Estranhos frutos nas árvores do Sul
Num poema de 1936, Abel Meeropol descrevia esta paisagem americana: «As árvores do Sul dão estranhos frutos / Sangue nas folhas e sangue nas raízes / Corpos negros a balançar na brisa do Sul / Estranhos frutos pendurados dos álamos». Oitenta anos volvidos sobre os anos Jim Crow, os negros linchados já não são pendurados nos ramos, como frutos, para que o mundo veja como é frutífera a árvore da «democracia ocidental». Agora tudo é diferente. Ora veja-se: Alton Sterling estava a vender CD na rua. Então, a polícia imobilizou-o no chão e executou-o à queima-roupa com seis tiros. Philando Castile, conduzia sem um dos faróis. A polícia mandou-o parar (como no passado já fizera, agora sabe-se, outras 52 vezes) e executou-o, com cinco tiros, à frente da namorada e da filha de quatro anos. A diferença é que, contrariamente a como dantes era, há hoje telemóveis, vídeos, Internet e muitas outras árvores de mais frondosos braços, para partilhar aos milhões a raiva e a revolta dos estranhos frutos do Sul.
Nesse ano de 1936, em que Meeropol escreveu o poema «Fruta amarga», calcula-se em quase 200 o número de negros assassinados como resultado do sistema racista. Só nos primeiros seis meses de 2016, 125 negros morreram às mãos da polícia, muitos deles em circunstâncias que, de Philando e Alton, diferem apenas no local, na hora ou no número de tiros. O que nos diria hoje o poeta? O mesmo que um dia adoptou os filhos do casal de comunistas Julius e Ethel Rosenberg, executados na cadeira eléctrica?
O sangue nacional e o sangue dos outros
Em Dallas, no passado dia sete, Micah Johnson, um veterano de guerra afro-americano, decidiu fazer vingança pelas próprias mãos matando cinco polícias e ferindo outros sete. O massacre, que culminou com a execução do suspeito com recurso a um robot-bomba, abateu-se sobre uma das corporações de polícia menos infestadas pelo racismo e num momento em que o movimento Black Lives Matter (literalmente «As Vidas dos Negros Importam» [n.d.t.]) exigia justiça nas ruas. Obama caracterizou o crime como uma «ameaça à segurança nacional». Contudo, os 338 homicídios a que, só este ano, a cidade de Chicago já assistiu (qualquer coisa como 13 por semana), não foram considerados uma questão de «segurança nacional». Será esta a explicação para os crimes racistas e para os já contumazes massacres? Uma cultura envenenada pelo racismo, pela violência e pela hipocrisia? Veja-se Obama, prémio Nobel da Paz, que recentemente, dizia, leviano, sobre a guerra na Líbia «Afinal sou mesmo bom a matar pessoas».

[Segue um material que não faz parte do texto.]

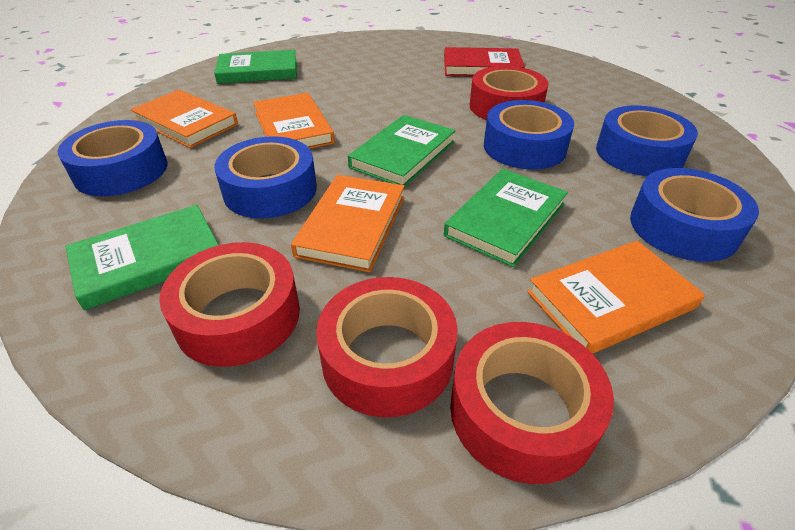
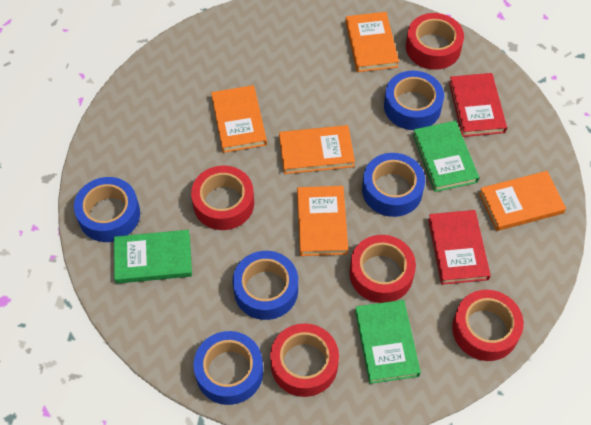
green book: 4 -> 3
orange book: 4 -> 5
red book: 1 -> 2
red tape: 4 -> 5

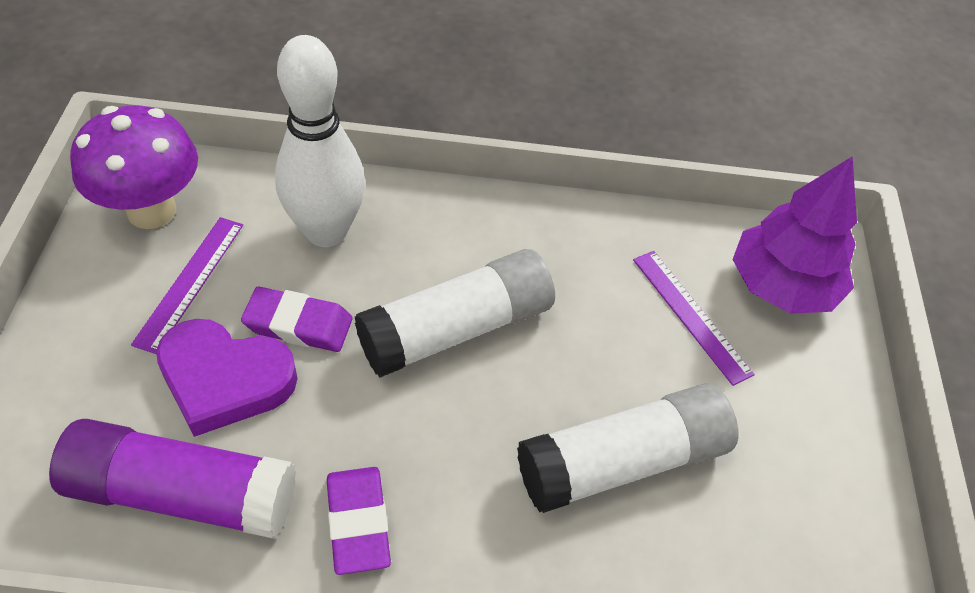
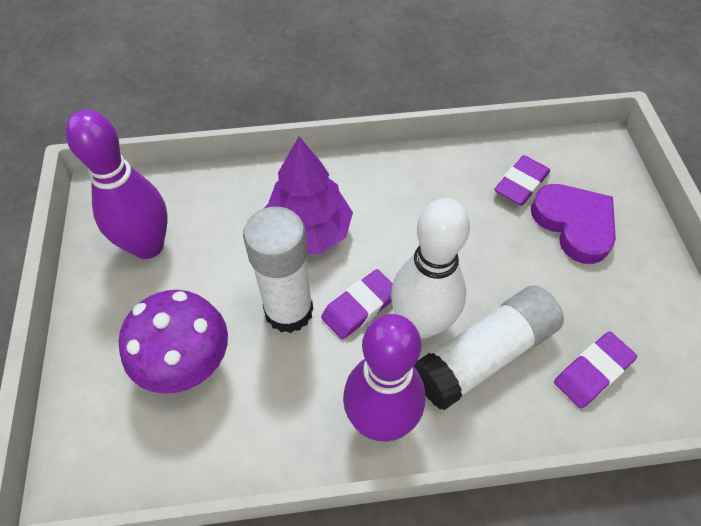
purple bowling pin: 0 -> 2
purple eraser: 2 -> 3
purple glue stick: 1 -> 0
purple ruler: 2 -> 0

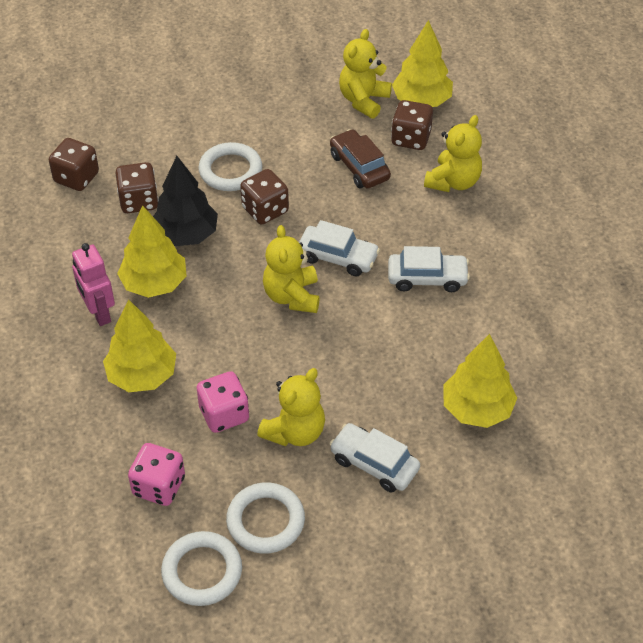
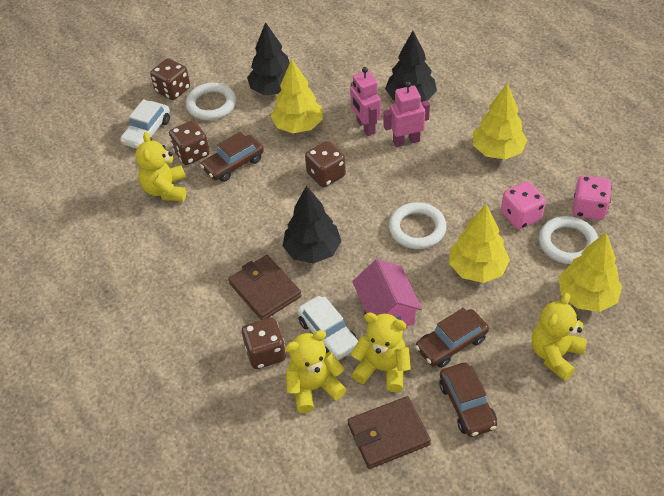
black tree: 1 -> 3
brown car: 1 -> 3
brown wallet: 0 -> 2
pink house: 0 -> 1
pink robot: 1 -> 2
white car: 3 -> 2

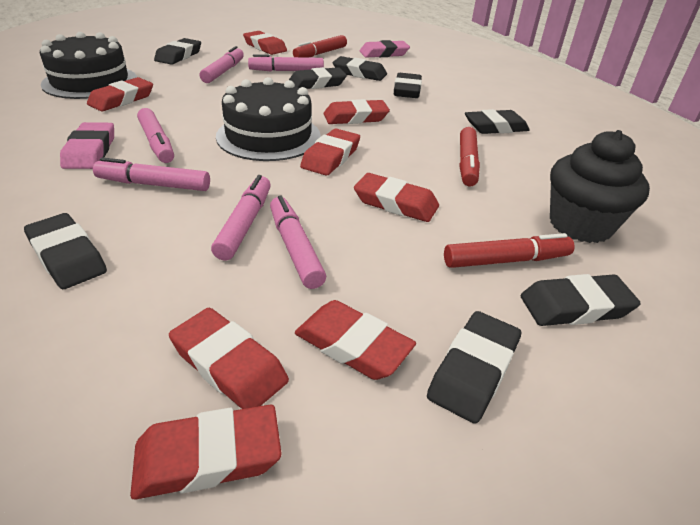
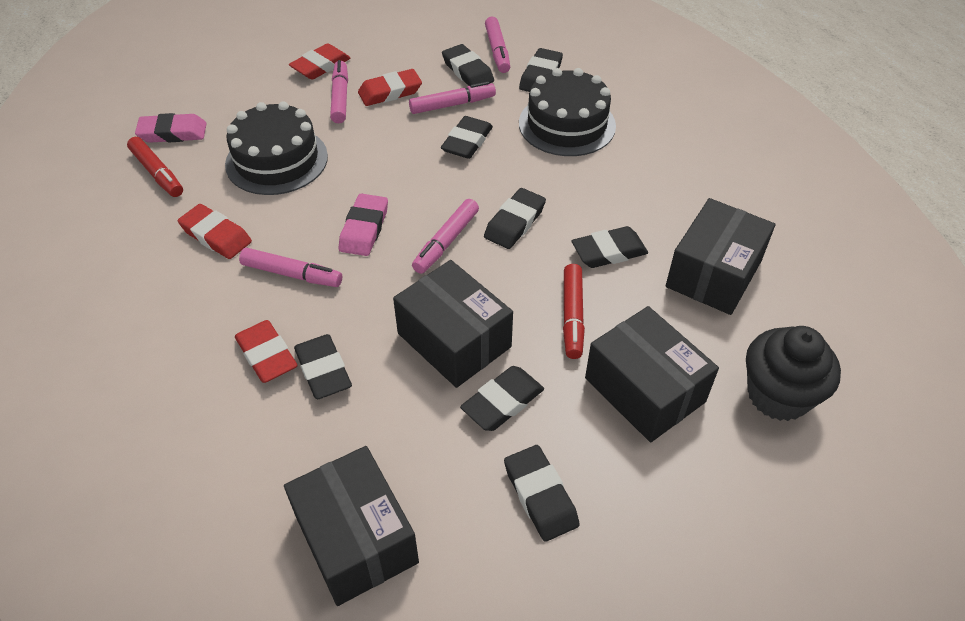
black box: 0 -> 4
pink marker: 6 -> 5
red eraser: 8 -> 4
red marker: 3 -> 2

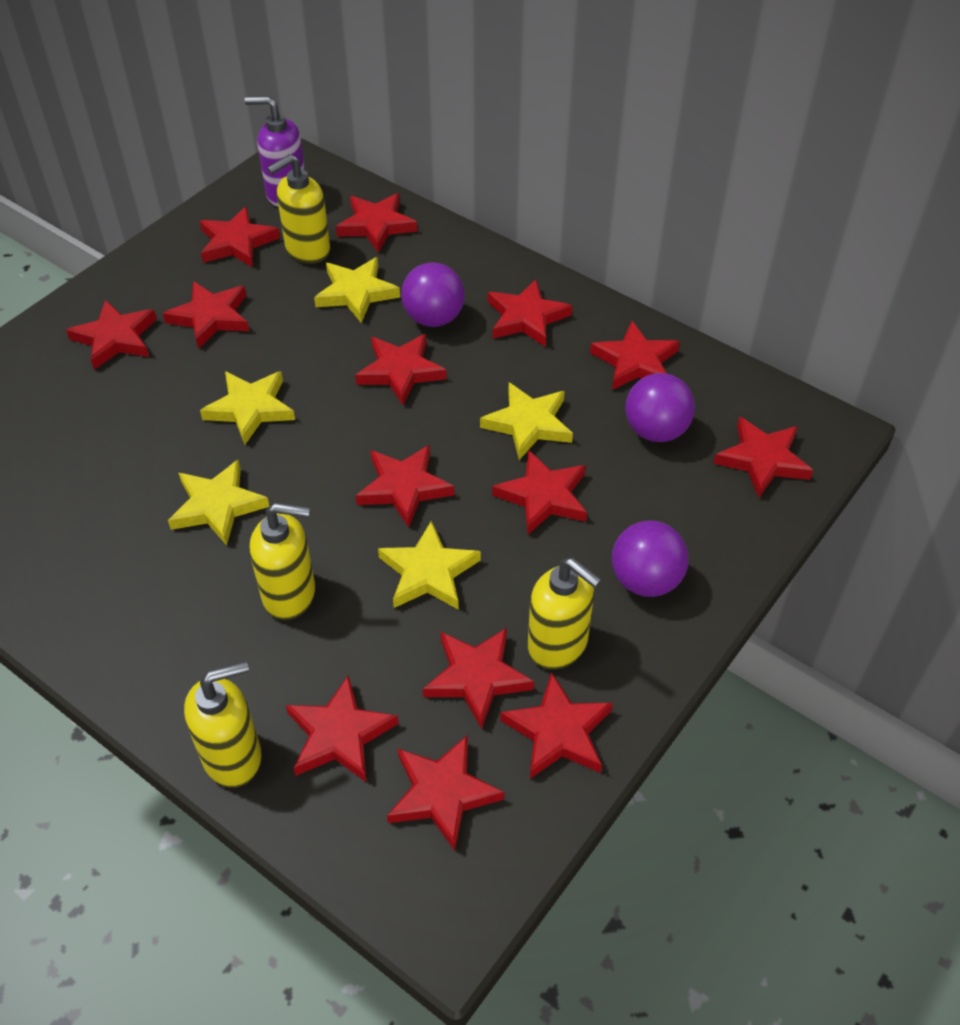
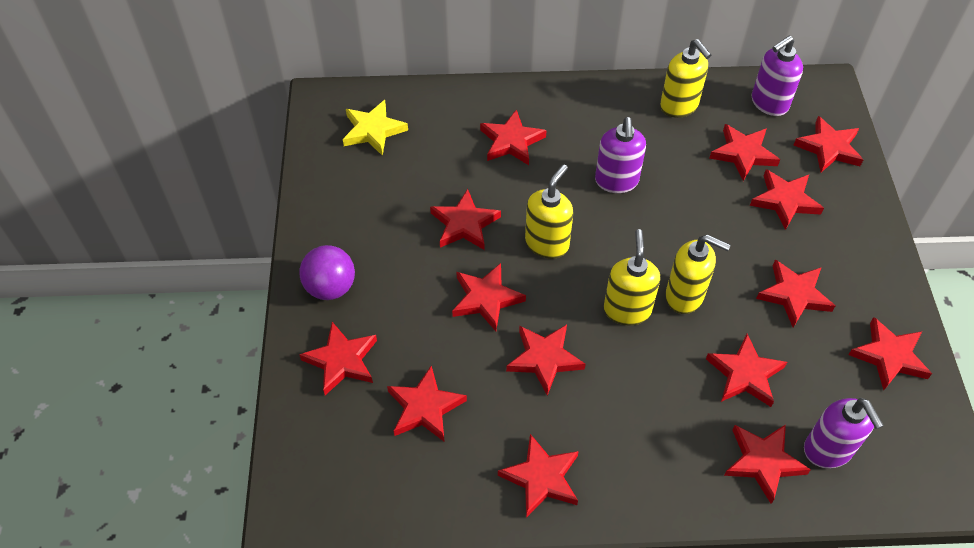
purple ball: 3 -> 1
purple soap dispenser: 1 -> 3
yellow star: 5 -> 1

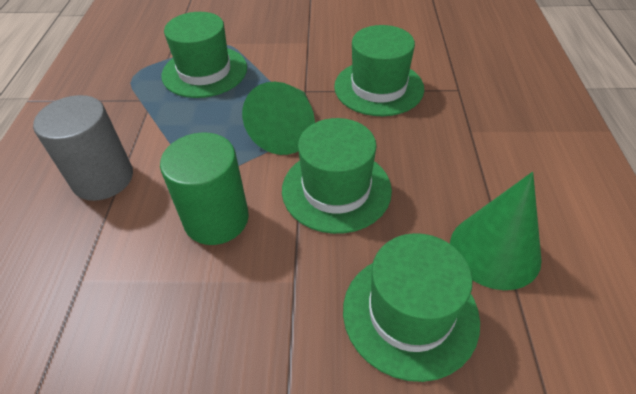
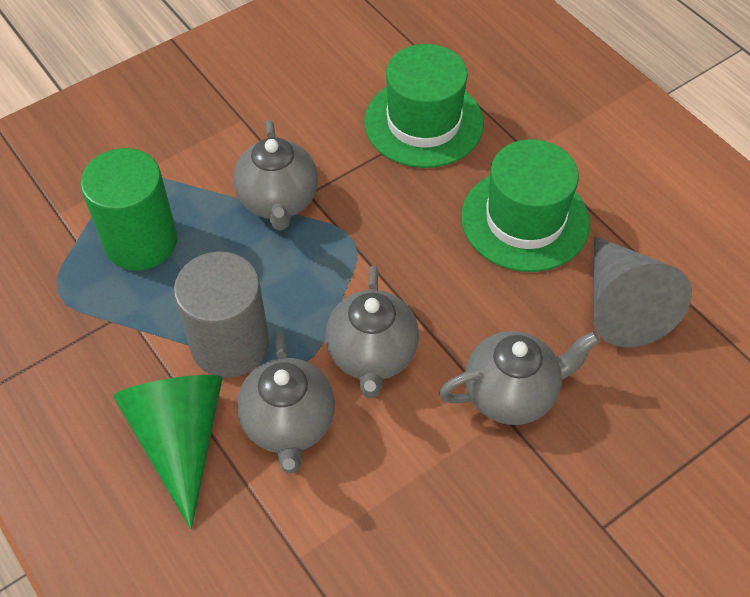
green cone: 2 -> 1
green hat: 4 -> 2
grey cone: 0 -> 1
grey teapot: 0 -> 4

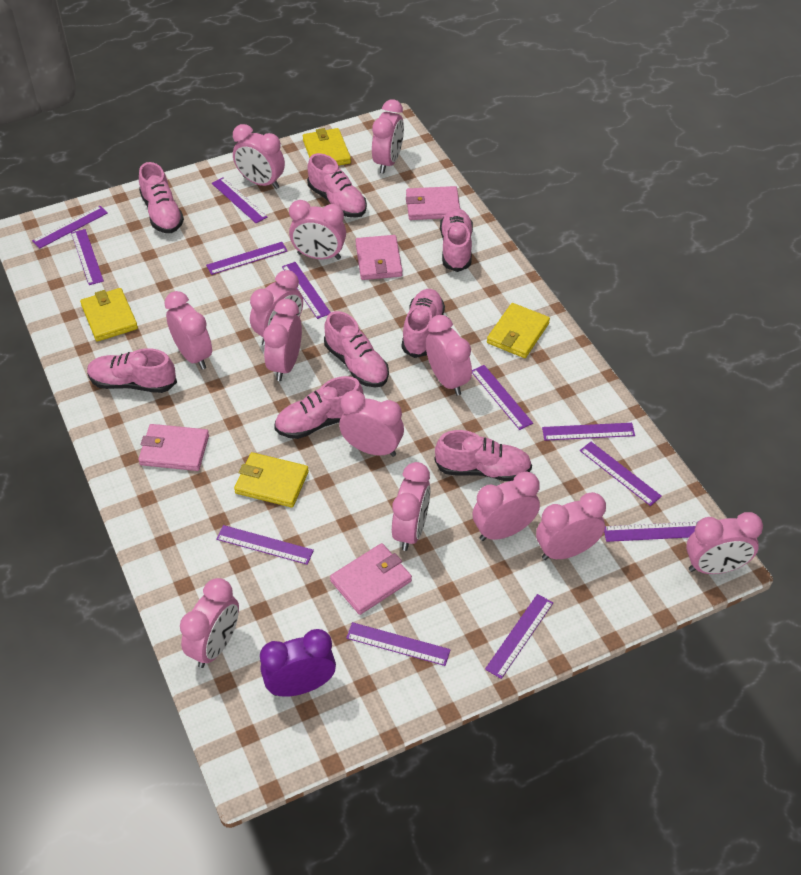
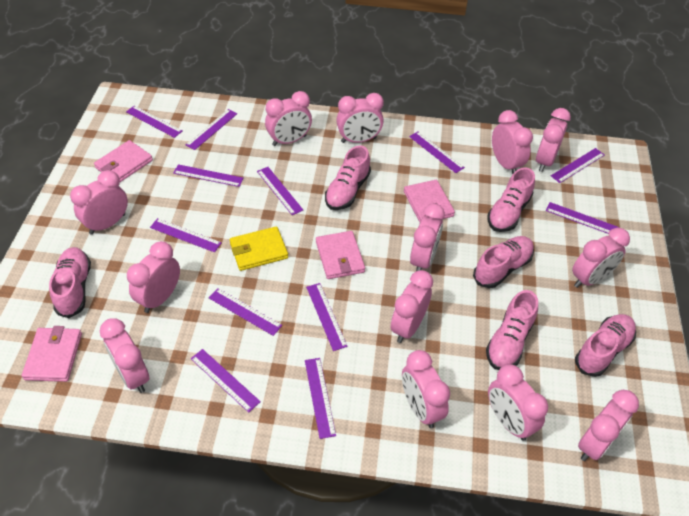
pink shoe: 8 -> 6
purple clock: 1 -> 0
yellow wallet: 4 -> 1

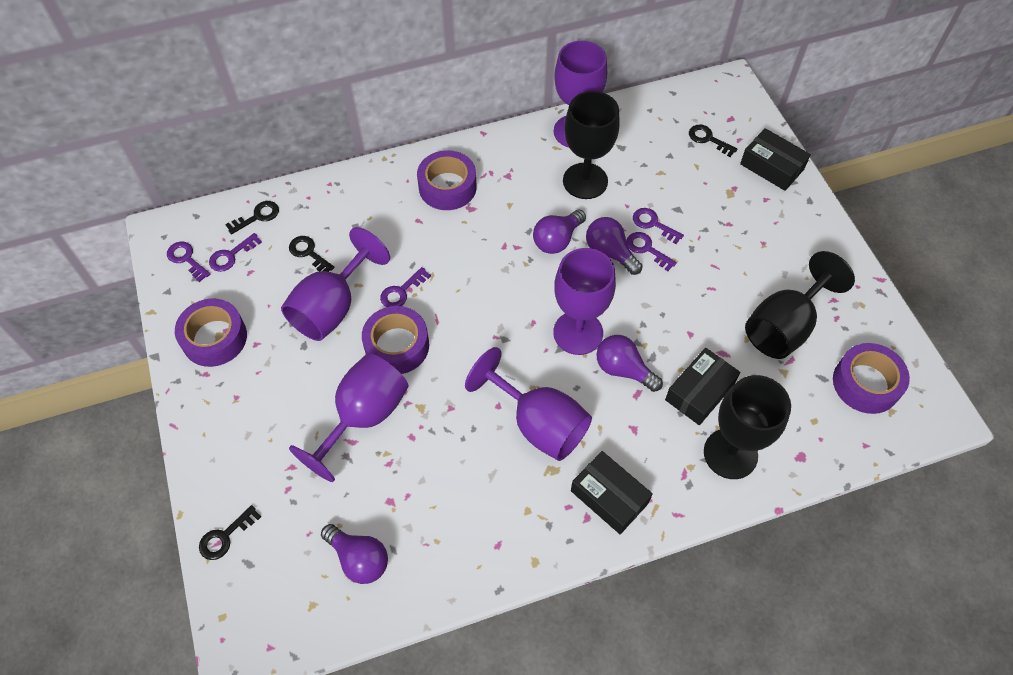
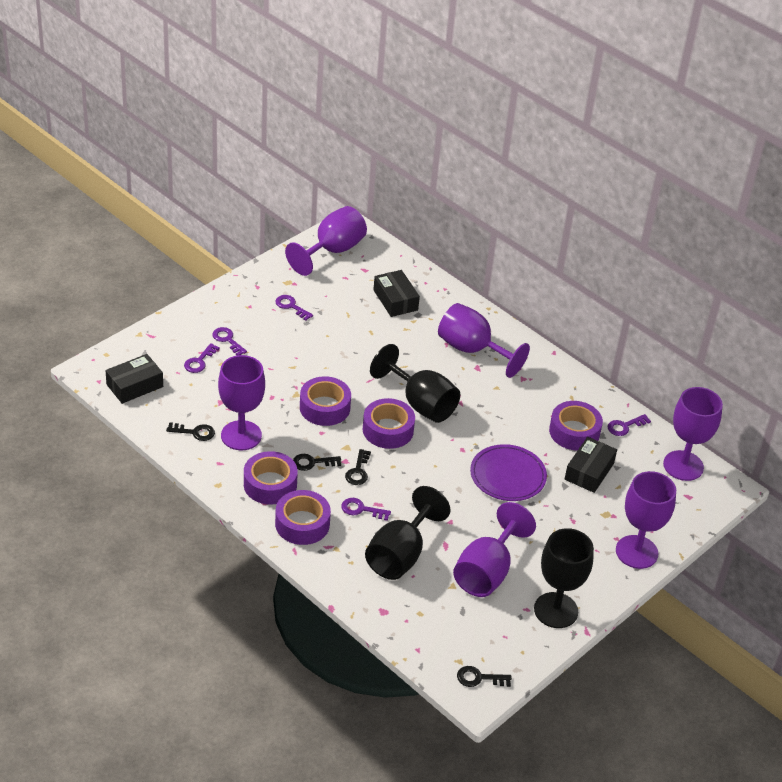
purple goblet: 5 -> 6
purple light bulb: 4 -> 0
purple plate: 0 -> 1
purple tape: 4 -> 5

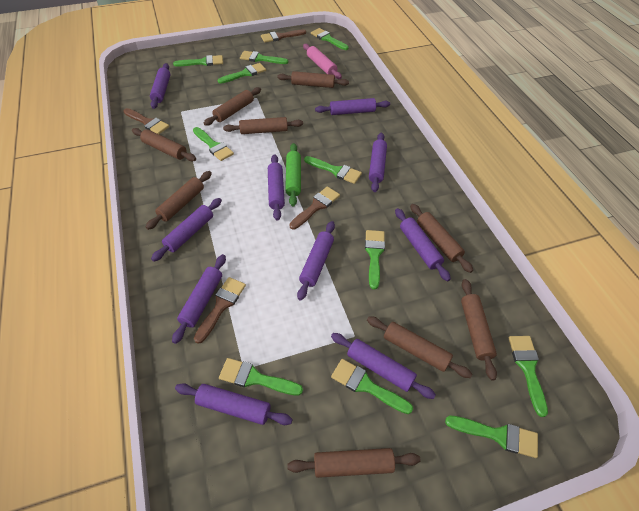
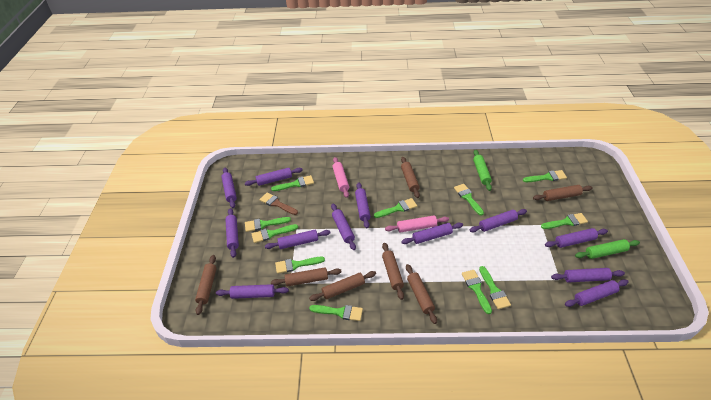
brown brush: 4 -> 1
brown rolling pin: 9 -> 7
green rolling pin: 1 -> 2
pink rolling pin: 1 -> 2
purple rolling pin: 10 -> 12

A máquina de guerra dos EUA é uma fábrica de assassinos treinados e traumatizados para resolver problemas a disparar. Quem se pode surpreender com o trágico desfecho de Dallas, quando são tantos, e sempre absolvidos, assassinatos de afro-americanos? Quando o racismo e o ódio são tão profundos? Quando as armas de guerra são tão comuns? Quando a sociedade está tão alienada e atomizada? Quem se pode surpreender quando um veterano de guerra volta para casa e traz a política externa e o terror com ele?
«Aqui está o fruto, para os corvos debicarem / Para a chuva recolher, para o vento sugar / Para o sol apodrecer, para cair das árvores / Eis uma colheita amarga e estranha».